= James A. McHale =

American politician

James A. McHale (1928–1989) was an American politician who led the Pennsylvania Department of Agriculture from January 1971 to December 1975.

==Career==
McHale was born in western Pennsylvania, near Ohio, in 1928. His biological father died in 1933, when McHale was five years old. McHale's mother remarried, to the veterinarian David Royer, in 1937. Royer acquired a farm in Jamestown, Pennsylvania, when McHale was nine, where McHale began working. McHale started working with another farmer, Don Leach, at age 15. Though McHale had planned to attend veterinary school upon graduating from high school, Leach offered to sell his dairy farm to McHale. After securing loans from his parents, McHale bought Leach's operation. Soon after that, McHale married his first wife, with whom he had one child. On the advice of local agricultural publications, McHale expanded his farming operations. However, this caused McHale to fall into severe debt. In 1957, McHale and other local farmers invested in bulk production and began selling their product to Beverly Farms, the only company in the area equipped to handle bulk production. As milk prices fell, McHale organized a three-week strike in August 1959, as Local 205 of the Teamsters Union. After discovering that he and local farmers were not being paid the price set by the Pennsylvania milk marketing board, McHale met with an attorney, F. Joseph Thomas. Subsequent meetings drew an attendance of 400 farmers, and the collective became the Western Pennsylvania Milk Producers Association. McHale soon switched political affiliations from the Republican Party to the Democratic Party. In 1961, McHale met with a representative of the National Farmers Union, who called United States Secretary of Agriculture Orville Freeman and arranged for McHale and Thomas to attended a meeting of agricultural organizations in Washington, D.C. Following the meeting, McHale recruited 1,200 members for the National Farmers Union during the summer. Later, McHale opted to sell his dairy farm and invest in a grain farm, so he could have more time for union work. He divested entirely from farming in 1967, and acquired a new operation in 1973.

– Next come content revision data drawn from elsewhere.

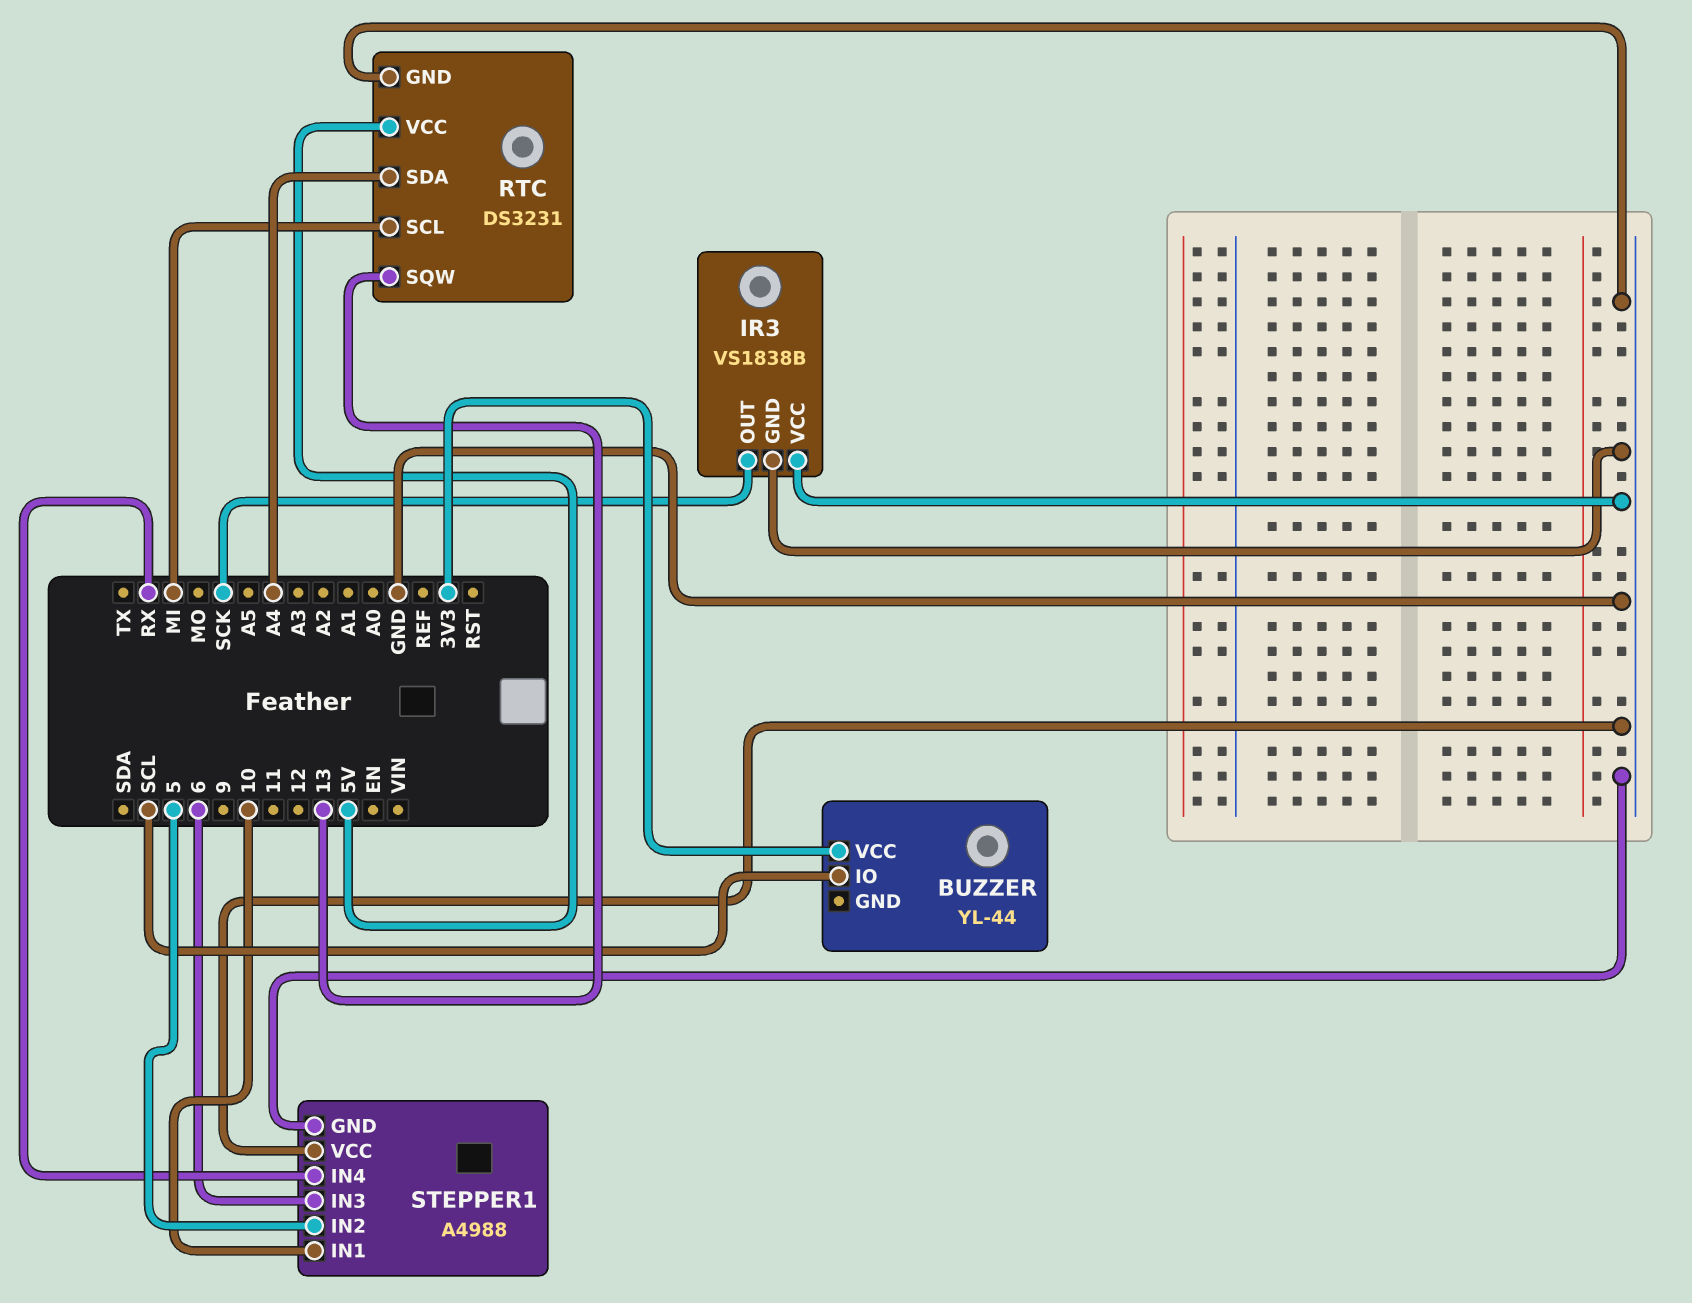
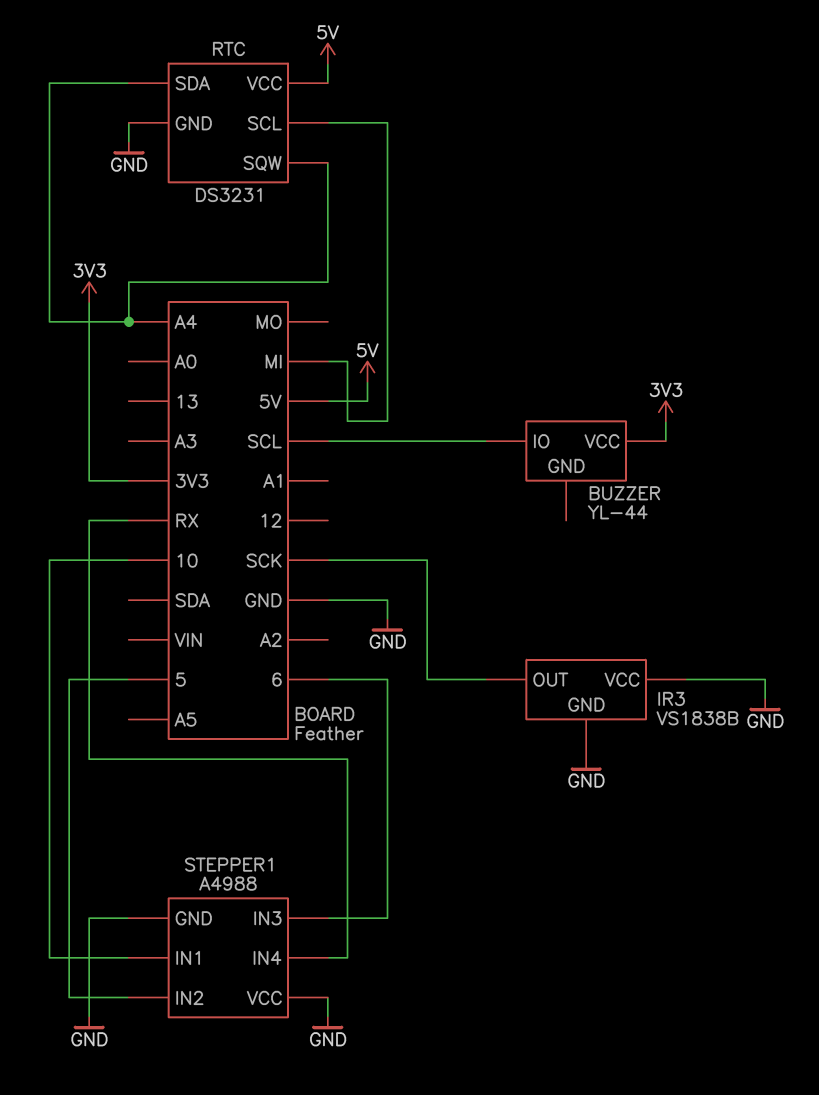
RTC pin SQW: 13 -> A4

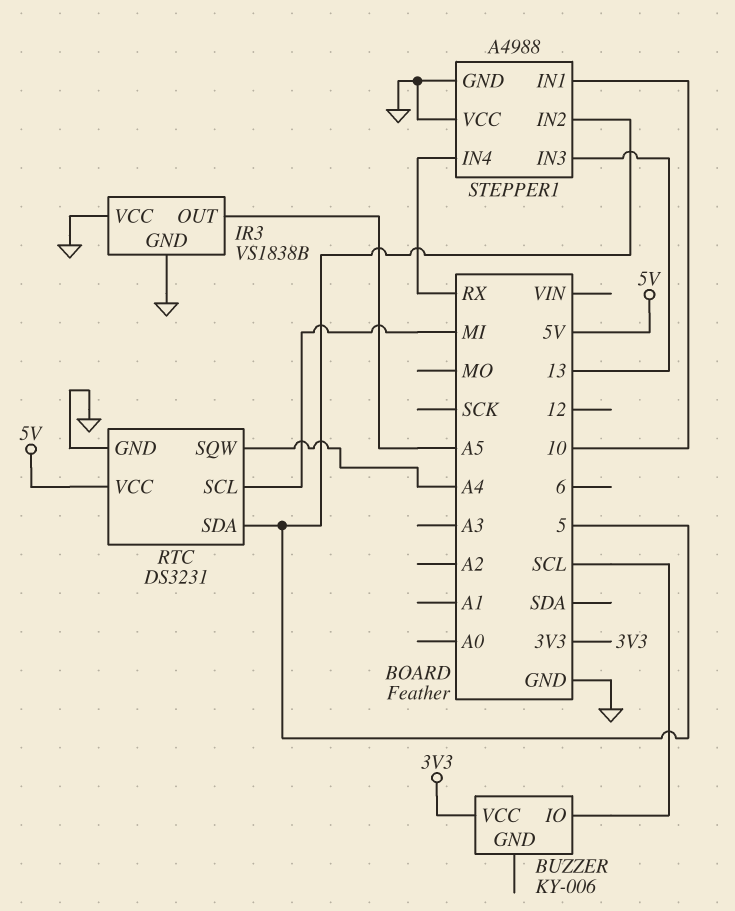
BUZZER: YL-44 -> KY-006
IR3 pin OUT: SCK -> A5
RTC pin SDA: A4 -> 5
STEPPER1 pin IN3: 6 -> 13

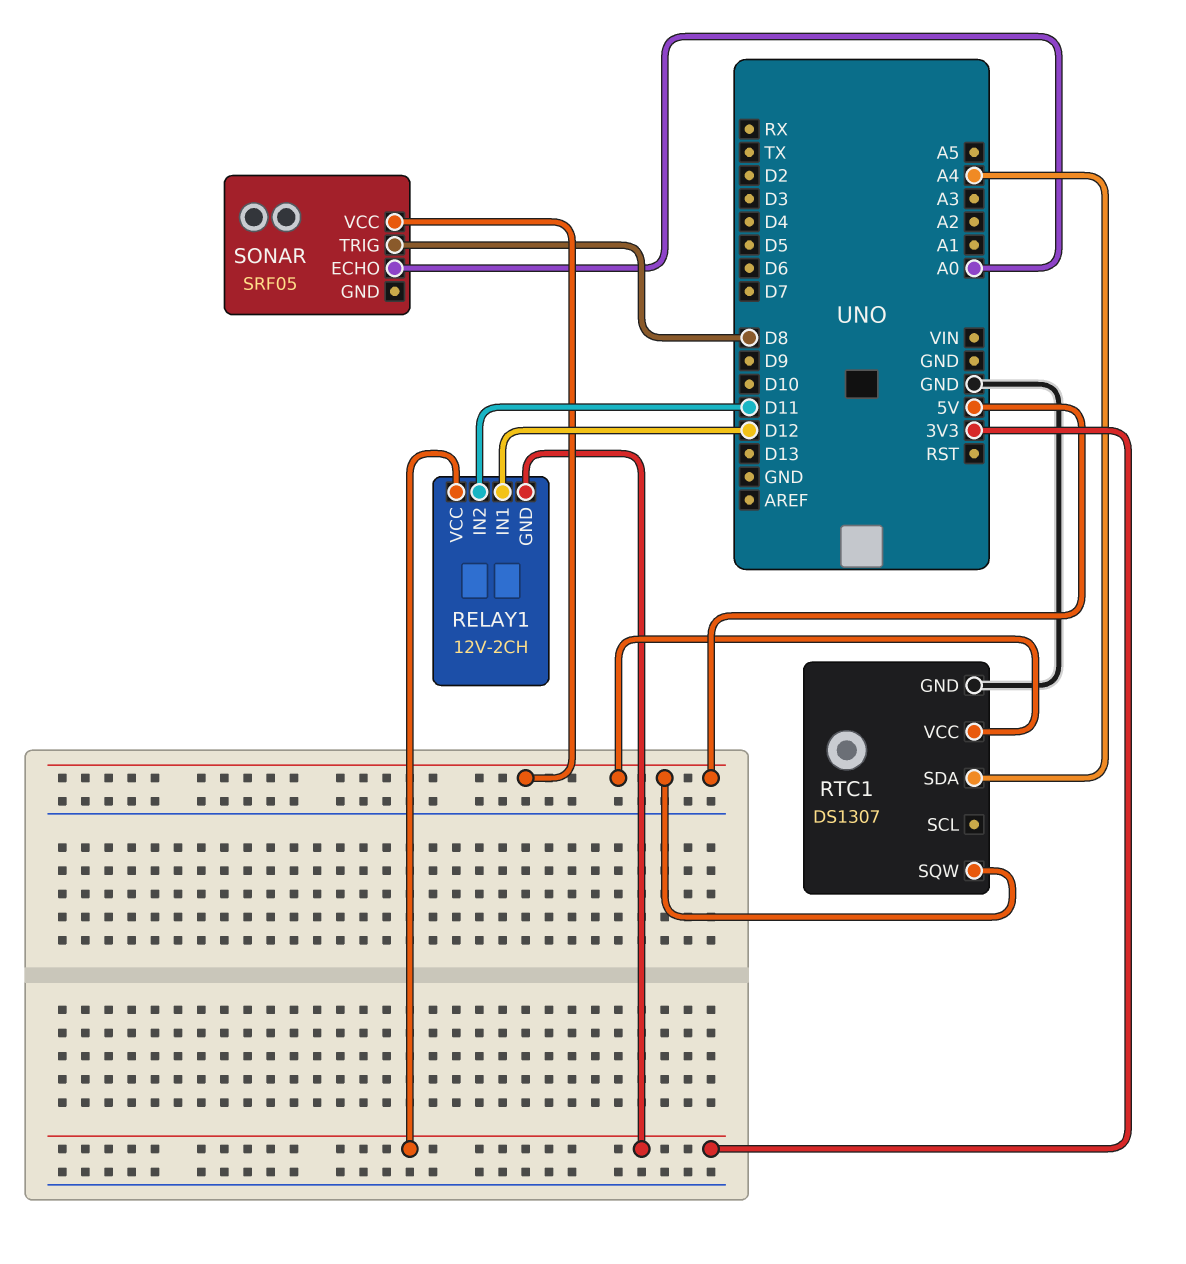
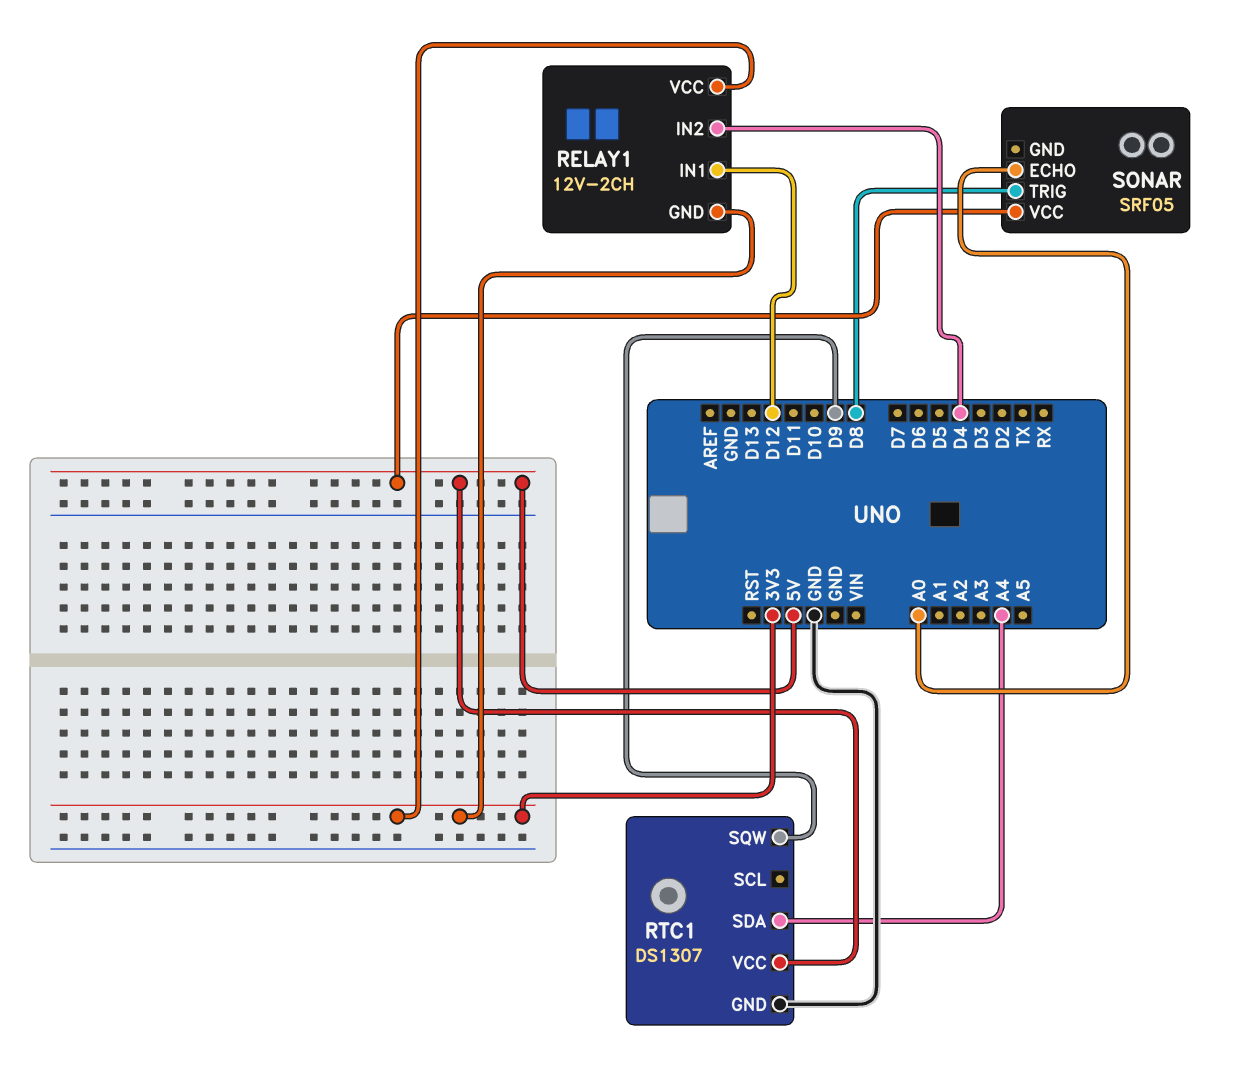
RELAY1 pin IN2: D11 -> D4
RTC1 pin SQW: 5V -> D9

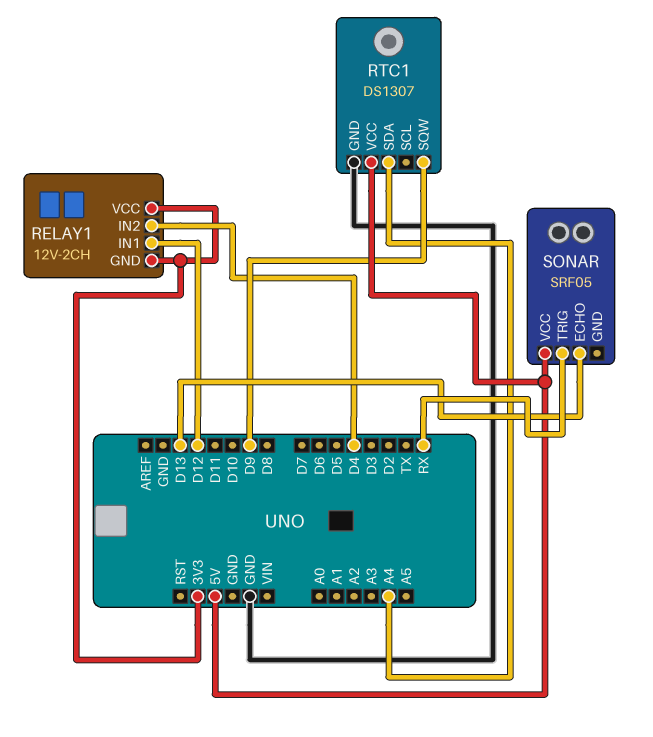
SONAR pin ECHO: A0 -> D13
SONAR pin TRIG: D8 -> RX

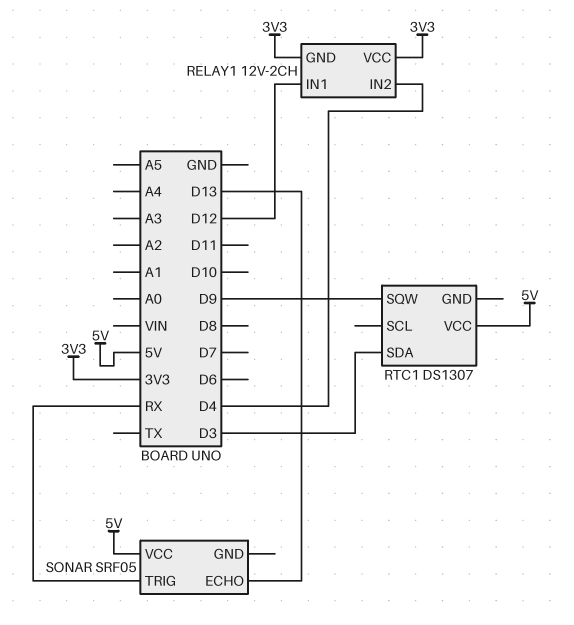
RTC1 pin GND: GND -> none
RTC1 pin SDA: A4 -> D3

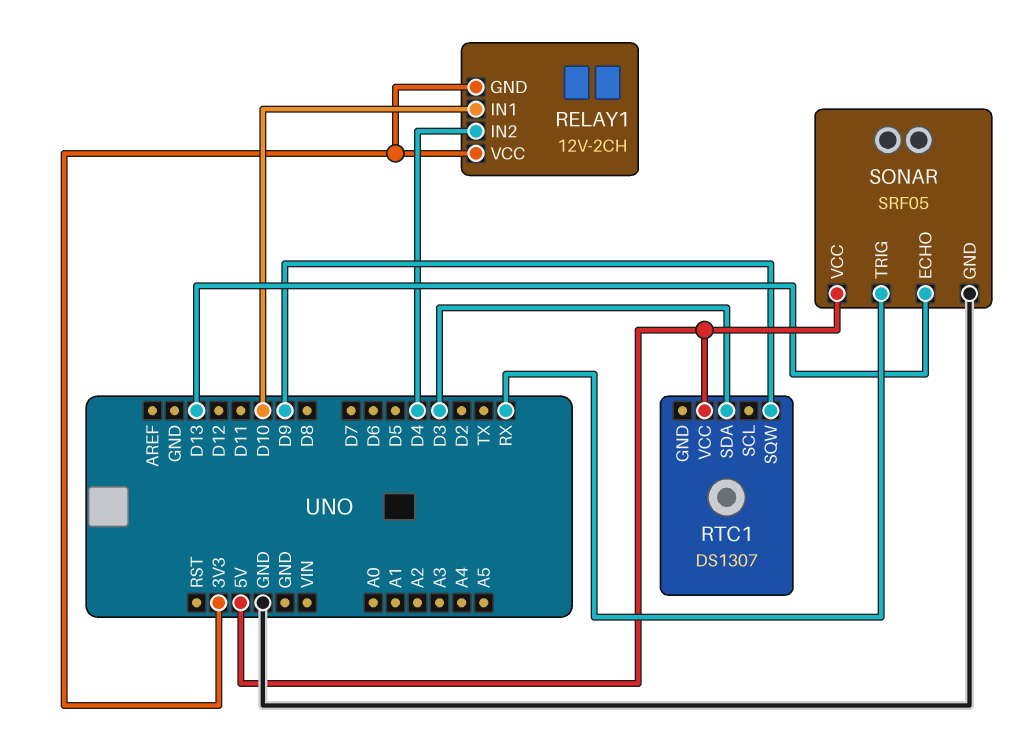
RELAY1 pin IN1: D12 -> D10
SONAR pin GND: none -> GND

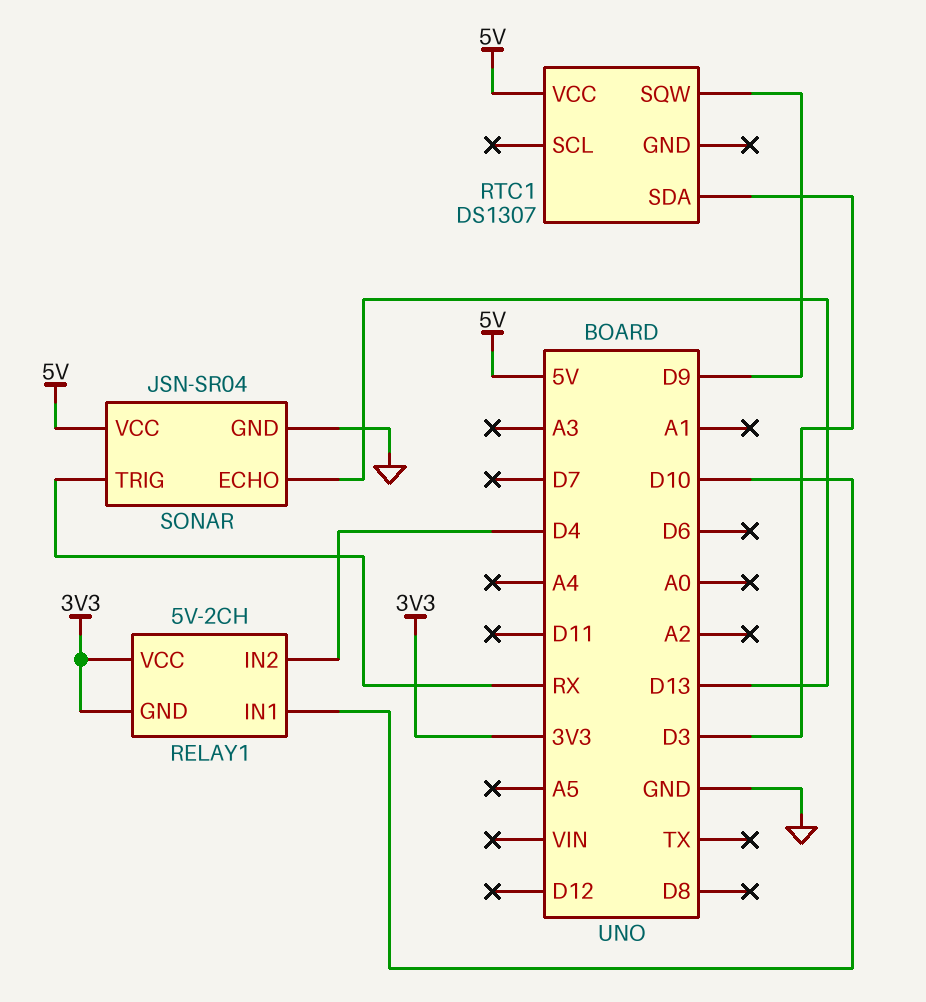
RELAY1: 12V-2CH -> 5V-2CH
SONAR: SRF05 -> JSN-SR04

McHale was appointed to lead the Pennsylvania Department of Agriculture on January 5, 1971. There, he met and later married Jane Alexander, who was named a deputy secretary of agriculture in 1972. He stepped down from the office in December 1975, and began an advisership to Governor Milton Shapp's administration, as Special Coordinator for Rural Planning and Programs. McHale was later a consultant for the Appalachain Regional Commission. Upon retirement from public service, McHale became president of J&J Agri-Products and Services Inc., in Dillsburg, Pennsylvania. McHale died, aged 61, on June 6, 1989, at home in York Springs, Pennsylvania.